Todavía maltrecha por el punto en la sangre – velo corrido – angustia sin nombre, volví al comedor. Eran las seis de la tarde, hora de comenzar el taller.
Los viejos esperaban ansiosos como siempre. Yo sabía que dibujar era lo que menos les interesaba. Gustaban de ser registrados por alguien, escuchados, mirados a los ojos, acariciados.
Mis años en el geriátrico me habían enseñado que cualquier motivo era una buena excusa para ellos, para sentirse vivos, aunque no dejaran de citar la proximidad de la muerte en cada discurso, en todas las conversaciones. Me pregunté si sentirse olvidados por el mundo no sería lo que acrecentaba esa repetición de la idea.
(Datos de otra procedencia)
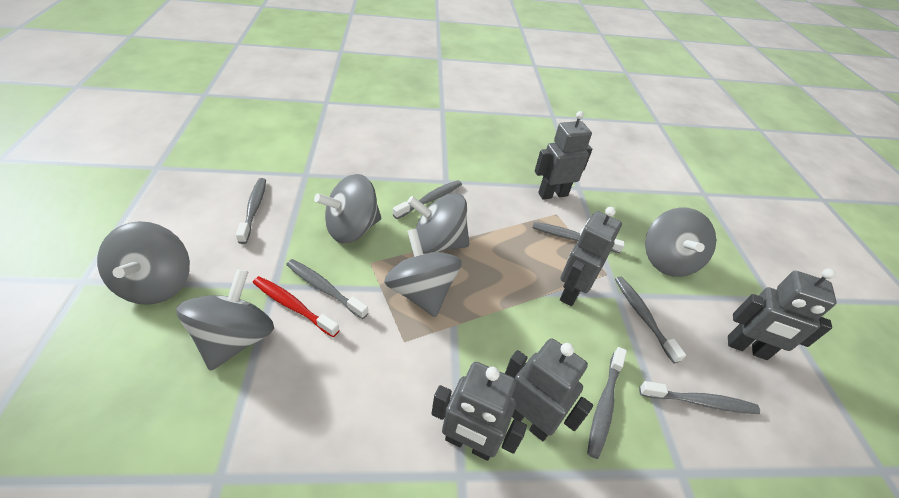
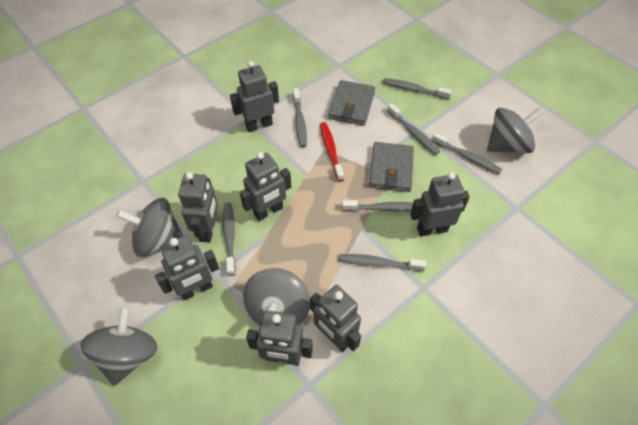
grey robot: 5 -> 7
grey spinning top: 6 -> 4
grey wallet: 0 -> 2

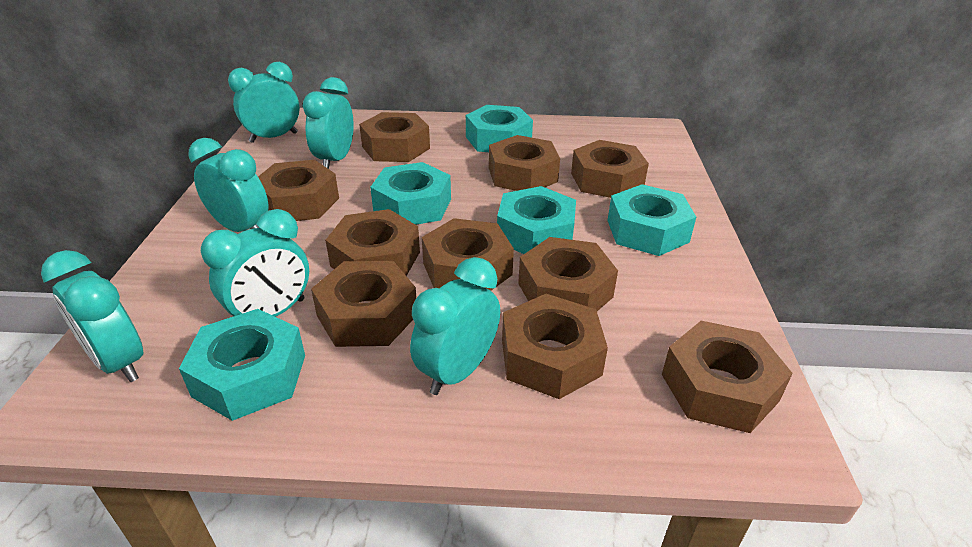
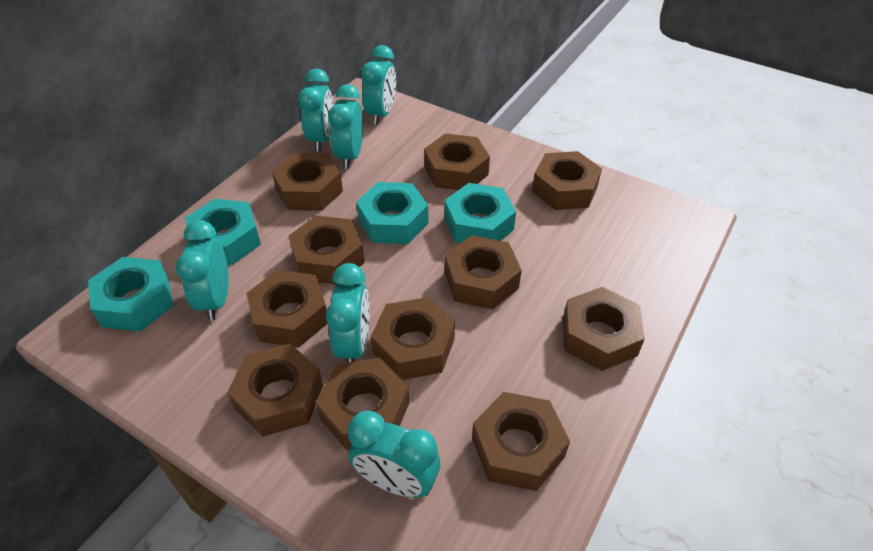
brown nut: 10 -> 11
turquoise nut: 5 -> 4

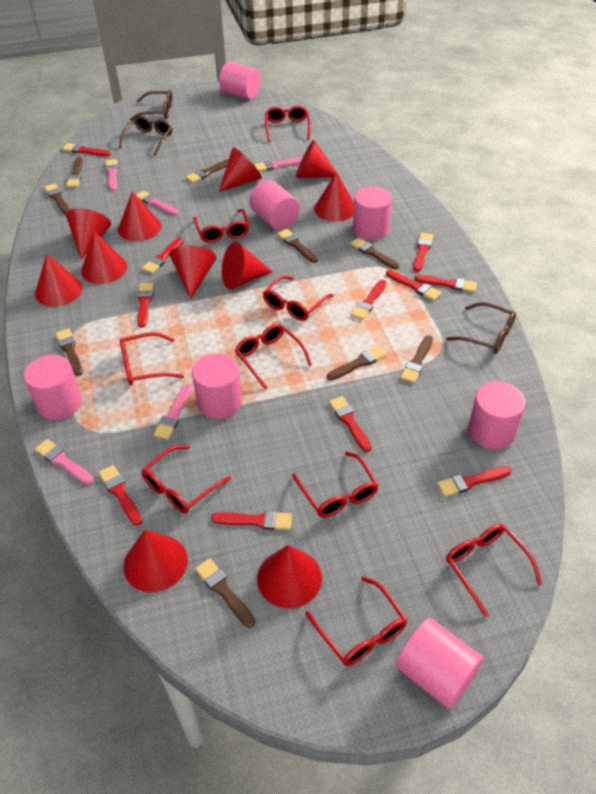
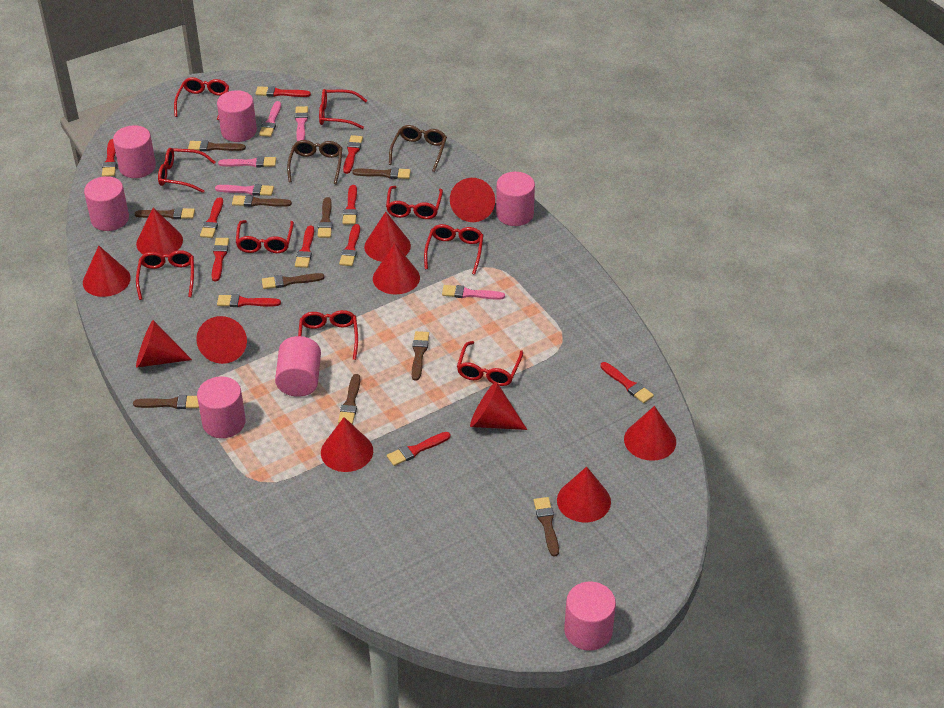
brown brush: 9 -> 10
brown glasses: 3 -> 2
Si los viejos que vivían en sus casas, con sus familias, serían también tan conocidos y conocedores de la idea. Del punto en la carne. Del velo rasgado.
Juanita se reía como siempre y decía “tengo ochenta y nueve años, cuándo me voy a morir no sé”. Lo gritaba por su sordera. Su risa me sonaba siniestra ese día. Tal vez por lo de Lola. No supe si Juanita lo sabía. Era su compañera de mesa, pero no sé si se daba cuenta de su ausencia.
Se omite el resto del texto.